Photo de Paolo Boni,
Arsita (TE), 10 août 1997,
Archives Marco Magistrali et Association Altofino.

REGARDEZ LA VIDÉO

Sturnillë de la moisson

Lavinia Zecchini et Adele Di Marcoberardino entonnent quelques stornelli de moisson pendant la fête de “Valfino al Canto”.
Arsita (TE), 10 août 2005.Tournage de Davide Pirri, Archives Association Altofino.

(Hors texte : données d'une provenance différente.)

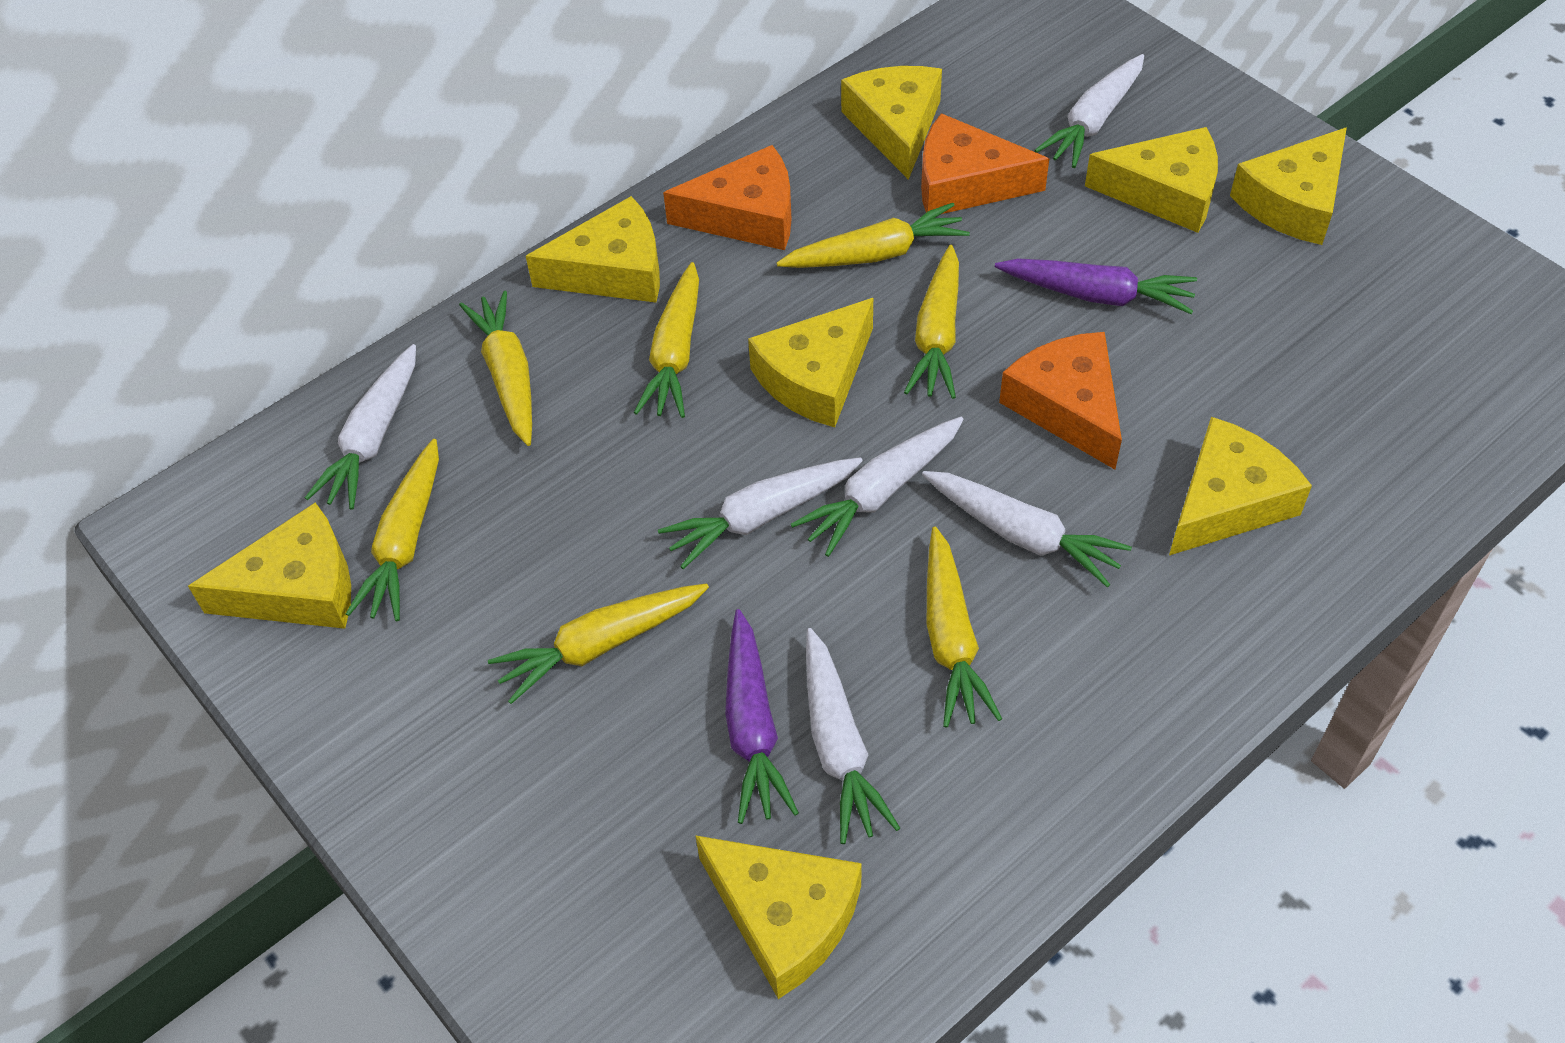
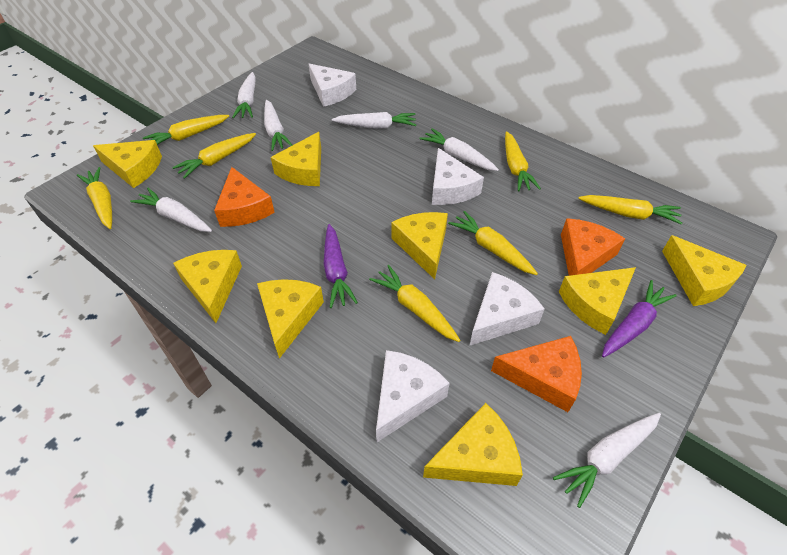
white cheese: 0 -> 4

Transmission et sauvegarde

Les formes du travail agricole et la particulière socialité qui s’y associait ayant profondément changé au cours de la seconde moitié du vingtième siècle, ces chants n’étaient plus pratiqués ni appris par les générations les plus jeunes. Il s’agit d’un répertoire pratiqué dans le passé par la population féminine qui récemment a contribué à en garder en vie la mémoire grâce aux sessions d’enregistrement et à la participation à de nombreuses rencontres et manifestations, dans le cadre de projets de recherche financés par la Région des Abruzzes et soutenus localement par la Mairie d’Arsita, l’Association Altofino et la Pro-loco d’Arsita.

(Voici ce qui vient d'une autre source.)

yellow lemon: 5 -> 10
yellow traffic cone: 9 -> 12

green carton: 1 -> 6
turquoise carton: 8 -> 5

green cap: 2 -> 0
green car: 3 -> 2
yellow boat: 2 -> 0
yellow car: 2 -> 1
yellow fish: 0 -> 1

Les recherches, réalisées par les ethnomusicologues Marco Magistrali et Carlo Di Silvestre, ont débouché sur la publication de documents sonores (CD), la création de la fête de Valfino al Canto (codirigée de 2003 à 2013 avec l’anthropologue Gianfranco Spitilli) – à laquelle les anciennes interprète ont participé plusieurs fois –, jusqu’à l’organisation d’ateliers scolaires et de séminaires.

En 2007 des « Parcours d’écoute » furent créés à l’initiative de l’Association Altofino et financés par des fonds européens et la participation du GAL [Groupe d’Action Locale] de l’Apennin de la province de Teramo, dans le cadre d’un montage conçu par Marco Magistrali, Filippo Marranci et Gianfranco Spitilli qui usait largement de documents sonores inédits relatifs au répertoire des chants de travail agricole, auxquels furent consacrés un parcours autonome et un poste d’écoute thématique.

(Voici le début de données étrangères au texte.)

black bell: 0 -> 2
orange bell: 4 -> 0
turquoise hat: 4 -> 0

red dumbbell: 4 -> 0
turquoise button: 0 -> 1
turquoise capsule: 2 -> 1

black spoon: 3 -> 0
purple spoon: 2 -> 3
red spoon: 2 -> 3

Adele et Lilla Di Marcoberardino, Carmela Rubini, Quintina Lanari, Donatina Ciafardone, Maria Icaro, Annina Di Bernardo, Lavinia Zecchini – qui, aujourd’hui, ont presque toutes disparu – ont ainsi fini par transmettre, du moins en partie, la richesse de leur répertoire, en se prêtant également à le réinterpréter occasionnellement avec des chantres plus jeunes provenant de contextes externes au village d’Arsita. Parmi les nombreux chants connus et exécutés dans le passé également à la campagne, particulièrement connu est devenu Jë vulessë ca scessë la lunë. Il s’agit d’un chant relevant en principe du domaine rituel, lié au répertoire paraliturgique de la Semaine Sainte et néanmoins interprété dans le Alto Fino, depuis toujours, même en dehors de son contexte naturel, c’est-à-dire en fonction narrative et selon la forme propre au répertoire polyphonique du travail agricole : celle où deux lignes mélodiques, lu addë e lu bbassë, s’allongent dans les finales de chaque vers en suspendant la pulsation rythmique donnée par les syllabes et créant par là un suggestif et prolongé mélange sonore.